Timah Vs. Keberlanjutan di Bangka Belitung

  • Bagikan
Dok. Kompas.com

NASIONALISME.NET, BANGKA BELITUNG — Sebagai putri daerah yang tumbuh dan belajar di Bangka Belitung, saya menyaksikan dengan jelas betapa kehadiran tambang timah telah membentuk perekonomian di daerah ini sekaligus menimbulkan luka yang mendalam bagi lingkungan. Aktivitas pertambangan yang sudah berlangsung sejak abad ke-18 memang tak bisa dipungkiri memiliki kontribusi besar terhadap pendapatan daerah serta penciptaan lapangan kerja. Namun, narasi terhadap “berkah timah” yang selama ini dikedepankan mulai tampak tidak seimbang jika kita menyaksikan kerusakan lingkungan yang terjadi secara meluas di Bangka Belitung.

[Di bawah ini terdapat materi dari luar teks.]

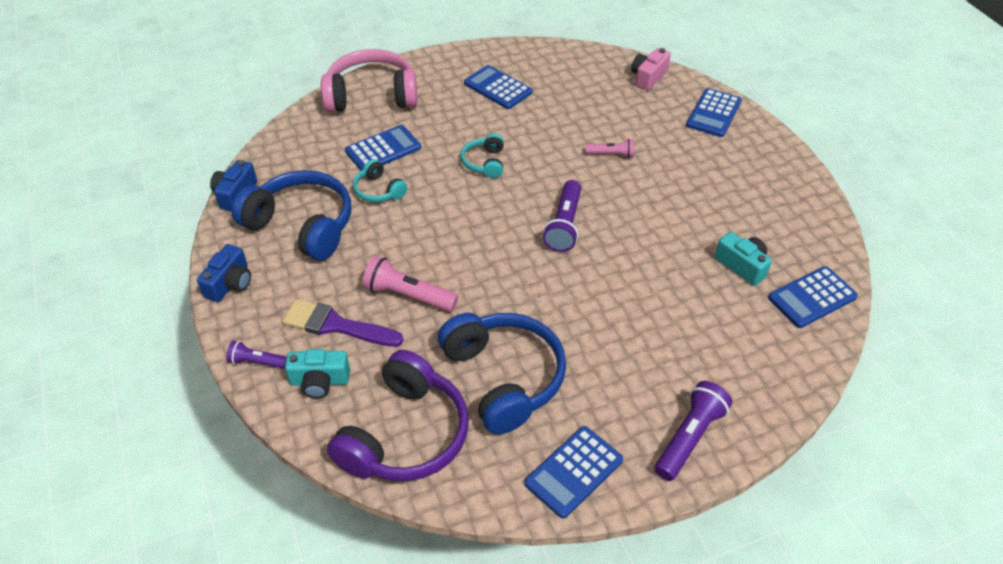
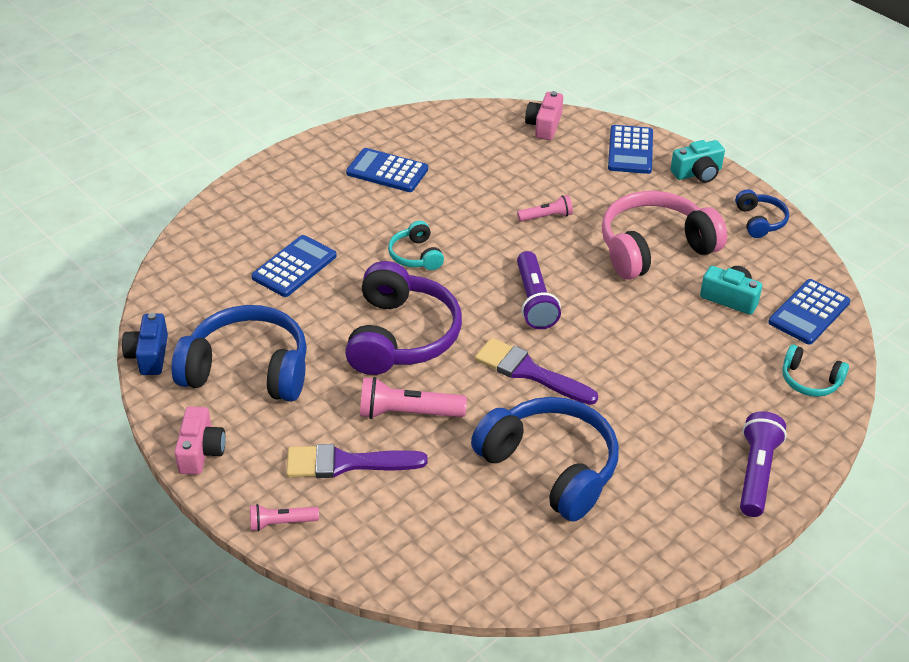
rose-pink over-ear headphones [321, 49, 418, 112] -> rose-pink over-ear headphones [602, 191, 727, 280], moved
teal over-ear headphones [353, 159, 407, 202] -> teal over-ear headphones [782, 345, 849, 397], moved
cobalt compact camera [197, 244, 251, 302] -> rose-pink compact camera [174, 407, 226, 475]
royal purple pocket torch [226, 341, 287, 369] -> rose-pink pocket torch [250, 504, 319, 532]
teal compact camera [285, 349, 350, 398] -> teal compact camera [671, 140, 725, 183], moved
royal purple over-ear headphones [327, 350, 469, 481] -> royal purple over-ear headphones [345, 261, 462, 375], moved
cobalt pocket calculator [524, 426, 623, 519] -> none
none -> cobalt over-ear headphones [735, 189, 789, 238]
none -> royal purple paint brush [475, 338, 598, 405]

Data dari Dinas Lingkungan Hidup Provinsi Kepulauan Bangka Belitung pada tahun 2023 mengungkapkan bahwa lebih dari 40% lahan bekas tambang dibiarkan dalam kondisi rusak tanpa adanya reklamasi yang memadai. Akibatnya, terjadi penurunan kesuburan tanah, pencemaran air tanah, kerusakan ekosistem, serta hilangnya keanekaragaman hayati. Lebih parah lagi, tambang lepas pantai mempercepat proses abrasi dan merusak terumbu karang, yang pada akhirnya  akan mengancam mata pencaharian nelayan dan keseimbangan ekosistem laut.

Kerusakan ini semakin diperburuk oleh lemahnya penegakan hukum terkait praktik penambangan ilegal. Banyak warga melaporkan kegiatan penambangan yang berlangsung di kawasan lindung dan dekat pemukiman, namun penanganan terhadap masalah ini sering kali terlambat atau tidak tegas. Hal ini mencerminkan adanya krisis dalam tata kelola sumber daya alam yang seharusnya menjadi hak bersama seluruh masyarakat.

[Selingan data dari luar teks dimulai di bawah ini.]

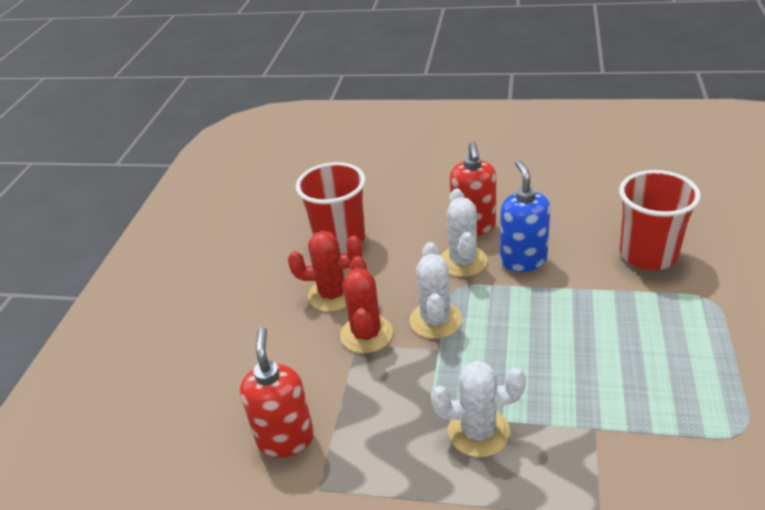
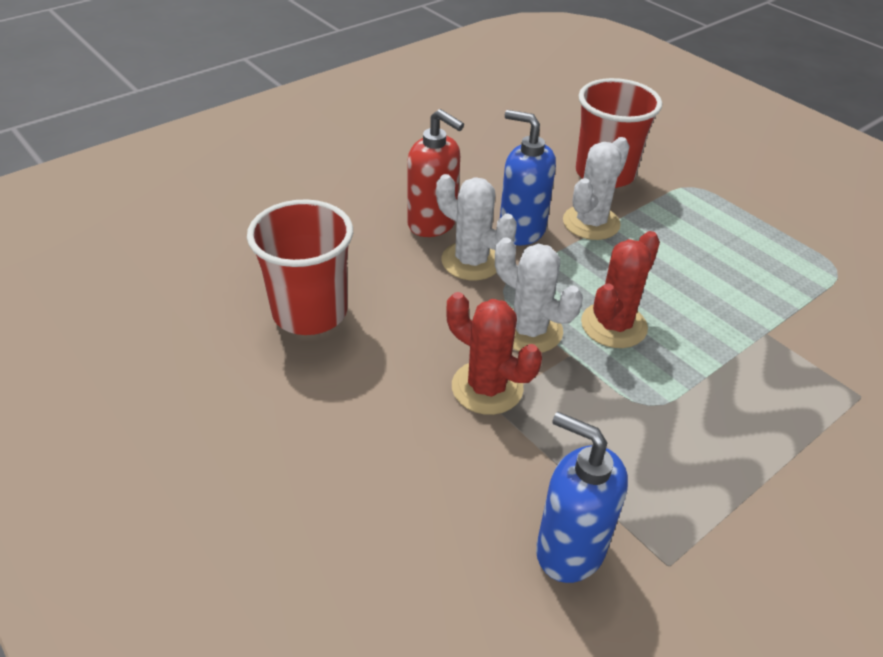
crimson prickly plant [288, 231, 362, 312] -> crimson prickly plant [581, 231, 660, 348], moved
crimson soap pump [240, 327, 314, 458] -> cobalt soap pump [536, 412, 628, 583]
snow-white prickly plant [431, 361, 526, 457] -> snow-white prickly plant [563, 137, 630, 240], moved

Sebagai seorang mahasiswa, saya menolak pandangan bahwa tambang adalah satu-satunya jalan menuju harapan ekonomi. Ketergantungan jangka panjang pada pertambangan justru mempersempit peluang kita untuk menjelajahi alternatif ekonomi yang lebih berkelanjutan pada kesejahteraan masyarakat Bangka Belitung, dan secara bersamaan menyandera masa depan generasi muda dalam lingkaran kerusakan ekologi. Pembangunan ideal adalah suatu pembangunan yang berkelanjutan, yakni yang mampu menyeimbangkan aspek ekonomi, sosial budaya, dan lingkungan.

Kini sudah saatnya bagi masyarakat Bangka Belitung bertransformasi dari pola pikir “mengambil dan meninggalkan” menjadi pola pikir “mengelola dan mewariskan”.  Dengan pola pikir tersebut,  Transformasi ini bisa  kita dimulai dengan penerapan praktik pertambangan yang baik, diikuti oleh reklamasi  lahan pascatambang yang dilakukan secara serius dan transparan oleh lembaga independen untuk mewujudkan pembangunan yang berkelanjutan dalam rangka menyejahterakan rakyat di Bangka Belitung. Sementara itu, pemerintah daerah perlu mendorong diversifikasi ekonomi dengan memanfaatkan potensi lokal yang terdapat di Bangka Belitung ini, seperti pangan khas Bangka Belitung, ekowisata, pertanian organik, dan industri kreatif yang lain sebagai alternatif pengganti dari tambang timah tersebut.

Universitas sebagai suatu wadah pusat intelektual juga harus berperan aktif dalam gerakan ini. Kampus tidak seharusnya sekadar menjadi pengamat, melainkan harus menjadi penggerak perubahan melalui riset, advokasi, dan edukasi masyarakat sekitar. Kami, para mahasiswa, siap menjadi bagian dari solusi dan mendorong kebijakan yang berpihak pada kelestarian lingkungan di Bangka Belitung ini untuk mewujudkan pembangunan yang berkelanjutan di Bangka Belitung.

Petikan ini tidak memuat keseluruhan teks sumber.